In their meeting, Morelli showed Brandi a draft of the five-count lawsuit.
The document stipulated that settling each count would cost O’Reilly $100 million—but Morelli explained that Mackris would be willing to take “10 cents on the dollar, but nothing less.” The discounted settlement amounted to the staggering sum of $60 million.

Mackris was not saying that O’Reilly ever touched her. What was detailed in the draft complaint was perhaps more damaging. The complaint told a strange tale that started with inappropriate office banter and culminated two years later with a late-night phone call at the 2004 Republican National Convention, in which O’Reilly masturbated while telling Mackris his sex fantasies. In exacting detail, the suit portrayed O’Reilly as a hypersexualized misogynist with a romance novelist’s imagination. In one infamous exchange, O’Reilly described taking Mackris on a Caribbean sexcapade. “You would basically be in the shower and then I would come in and I’d join you and you would have your back to me and I would take that little loofa thing and kinda’ soap up your back … rub it all over you, get you to relax.… So anyway I’d be rubbing your big boobs and getting your nipples really hard, kinda’ kissing your neck from behind … and then I would take the other hand with the falafel [
sic
] thing and I’d put it on your pussy but you’d have to do it really light, just kind of a tease business …”

It wasn’t just Mackris’s recollection—she’d recorded him. The audio, if released, would certainly humiliate him—and potentially blow up his whole career. “O’Reilly couldn’t afford to let [the lawsuit] go forward,” Morelli told Brandi in one meeting.

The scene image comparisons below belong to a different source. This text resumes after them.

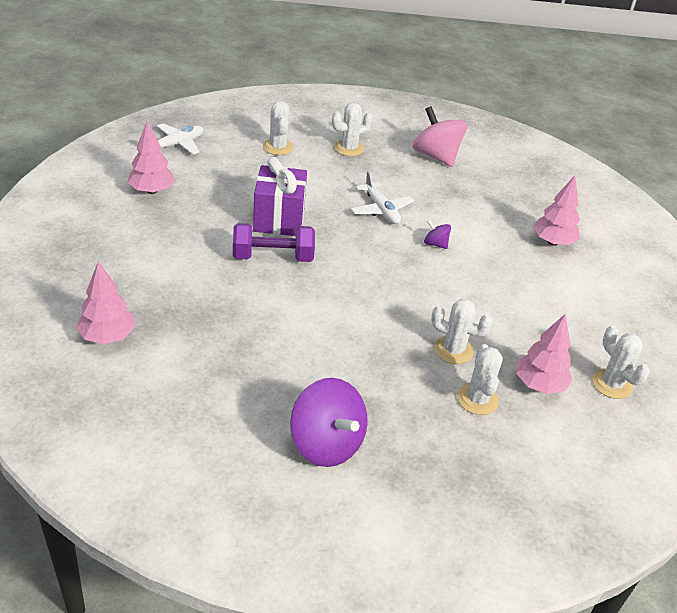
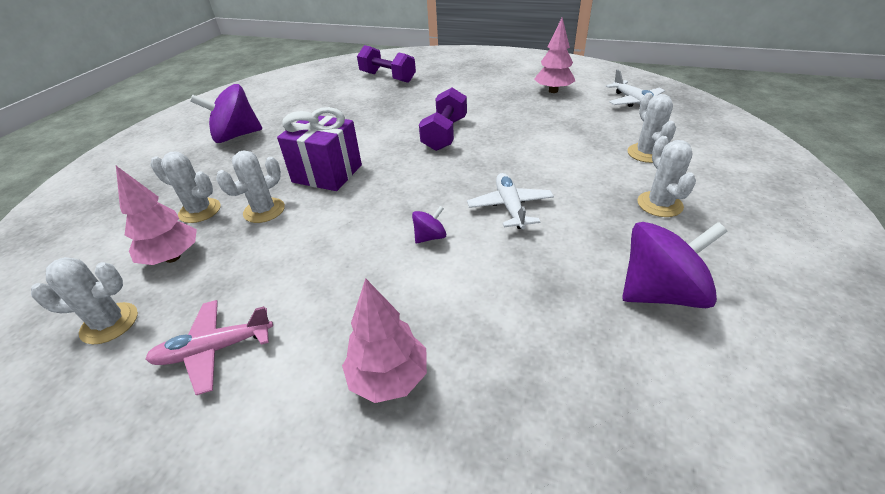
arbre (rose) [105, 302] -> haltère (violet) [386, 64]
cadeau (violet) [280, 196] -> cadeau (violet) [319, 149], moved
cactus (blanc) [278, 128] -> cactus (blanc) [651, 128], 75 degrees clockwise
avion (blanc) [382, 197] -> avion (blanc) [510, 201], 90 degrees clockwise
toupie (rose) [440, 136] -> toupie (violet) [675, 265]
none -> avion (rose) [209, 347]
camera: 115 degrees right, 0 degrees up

The trouble had started not long after O’Reilly hired Mackris away from NBC a few years earlier. In short order, she impressed him with her
hustle.
“She was a very strong booker,” a colleague recalled. But professional boundaries were allegedly crossed after she began confiding in him about her breakup with her long-term boyfriend. O’Reilly responded by giving her a raise—and romantic advice. Over dinner one night in May 2002, he told her that she should get “manicures and pedicures” and “pick up 23-year-old men in bars.” From there, according to the suit, things got weird. Mackris said it was during this dinner that O’Reilly broached the topic of phone sex. Mackris described another dinner in which O’Reilly regaled her and a female college friend about his carnal conquests and propositioned the women to have a threesome. He said he could teach them “lessons.”